For starters, the little plastic cover over my keyboard, the one that protects the pricey notebook keys from things like sneezes and Cheeto dust (not to mention Cheeto-dust laden sneezes and the occasional Dr. Pepper snort as I tickle the living daylights out of myself) is wearing out.  I didn’t mind it so much when the letters began to fade, because, well, peeking is cheating, you know, and I hate to put spell checker out of a job.  But now, under the stress of NaNoWriMo, the plastic is stretching.  There’s a little bubble or hill that comes up over the G-H nexus.  Talk about typos, I’m getting some that are more worthy of a chick with plastic fingernails than a nice, stable, granny-type person like your humble blog hostess.

Fascinating as the above paragraph might be, it is not the topic of this post.  Look here:

This morning I read a blog by some writers who are also playing NaNo.  One of them did a cool thing: she found a photo on the net that looked like her hero, and she uses that to motivate herself to get to work every day.  Now, that’s pretty smart.  Of course, for me, the photo would have to be of my mortgage with the words “Paid in Full” stamped in huge type right across the face of it, but that’s not realistic.

So, quick as a granny on a Blue Mountain buzz, I hauled over to Google Images and asked the search engine genies to show me pics of “ruggedly handsome.”

Boy, is this stuff subjective!!!

Orlando Bloom?  Cute, sure, cute as all get-out.  Ruggedly handsome?  Not.

Viggo Mortensen?  Closer, but I said “ruggedly handsome” not sweaty and covered in Orc blood.

Other guys, models and actors whose names I know not, but who are nothing like my hero.  Buff guys without body hair (cute in their way, but Not My Dish).  Guys whose faces can’t be seen in the shadows, which put me off because I so did not google “headless torso.”

Several who were just regular guys whose wives or girlfriends had labeled them as ruggedly handsome.  This gives me hope for the world, specially since many of them didn’t meet my “second glance” criteria–but to the women who loved them, they were gorgeous enough to post on the internet with the label “ruggedly handsome.”

And, because I did not specify “man” in my search criteria, two puppies and a Chevy.

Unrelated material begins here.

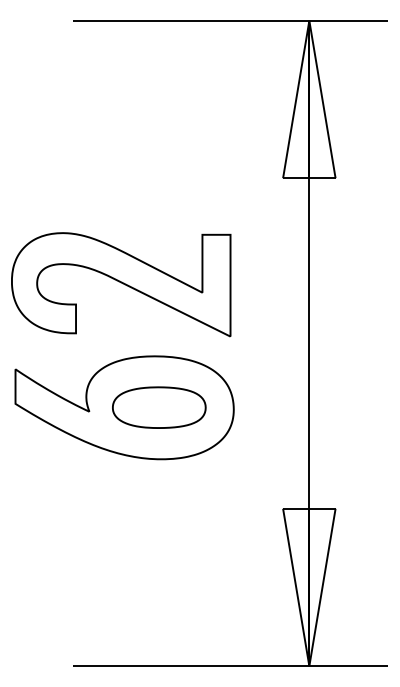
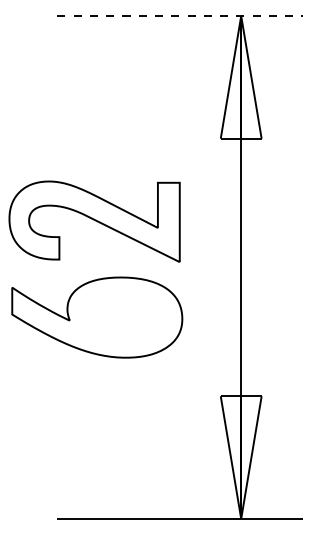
line: (230, 21) -> (179, 16), solid -> dashed
part: (159, 407) -> (124, 317), removed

I guess all of this is okay, because really, my hero is more rugged than handsome.  In a way, he reminds me of a neighbor.  We lived next door to each other for ten years and he always scared me.  Then one snowy spring, his sister and I went a thousand miles to visit his ex-wife, his daughter, and his grandson.  His daughter was the spitting image of my scary neighbor with one exception: she smiled.  When she smiled, I could see what my neighbor’s face might look like if he ever gave in to that expression.  During the trip, his sister talked about their lives, which had been harrowing at best, and about his heartbreak at losing his wife’s love.  When we came back, I was not afraid of him, though I still figured he didn’t like me much (mouthy broads get used to this effect).  But I did something nice for his sister, and it broke something in him, and he took to smiling at me from time to time.  Priceless!  And I heard later that he had found a woman he really liked, and she liked him, too.  Their lives are still hard, and getting harder as we all get older, but I’ve seen him smile!  His face didn’t crack, but the freckles on it kind of shifted around.  Not danced, just shifted, made room for the smile.

So, Google Images let me down, but my memory and my Muse have come through.  My hero doesn’t look exactly like my neighbor, and his history isn’t as dark, but I’m getting to know my hero better, and that is a great thing.

As for the deformed keyboard protector, well, tomorrow is trash pickup day.   I guess I can do without Cheetos till December 1.